Читаем Собрание сочинений в двух томах. Том I полностью

Он рассказывает, что живет у себя, выходит раз в неделю для моциона и главным образом когда стемнеет. В доме — в этом он уверен — никто его не выдаст. Присманова сходит за „арийку“, как и их сыновья. Он сидит дома и ждет, когда все кончится. Мне делается ужасно беспокойно за него, но сам он очень спокоен и повторяет, что ничего не боится.

— Меня святая Тереза охраняет.

Я страшно рассердилась:

— Ни святая Тереза, ни святая Матрена еще никого не от чего не охранили. Может быть облава на улице, и тогда вы пропали.

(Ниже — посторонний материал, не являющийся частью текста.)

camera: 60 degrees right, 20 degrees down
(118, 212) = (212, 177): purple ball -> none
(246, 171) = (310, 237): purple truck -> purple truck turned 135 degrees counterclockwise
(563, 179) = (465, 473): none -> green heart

Но он совершенно уверен, что уцелеет. Мы обнимаем друг друга на прощание» (Берберова, с. 496). Судьба, действительно, хранила поэта: см. в очерке Г. Газданова, рассказывающем о том, что во время немецкой оккупации Парижа Гингера «приходили арестовывать четыре раза — и каждый раз совершенно случайно его не было дома» (Г. Газданов. Памяти Александра Гингера. IN: НЖ, № 82, 1966, с. 126). «Я и в самом деле еврей» — Эта сцена приобретет еще большую остроту, если знать, что еврей Гингер исповедовал буддизм, и, стало быть, играл с огнем не из-за одной лишь национальной гордости, но и по несгибаемому убеждению личной философии, что человек, даже в минуты смертельной опасности, должен следовать естественному праву быть тем, кто он есть. «Разврат обезволошивает темя…» — Двустишие из стихотворения Гингера «Amours» (см. упоминание о нем в коммент. № 61 к стихотворению «Где наших предков игры и забавы»). «…от еврейки-полукровки…» — речь идет о А. С. Присмановой, еврейки наполовину.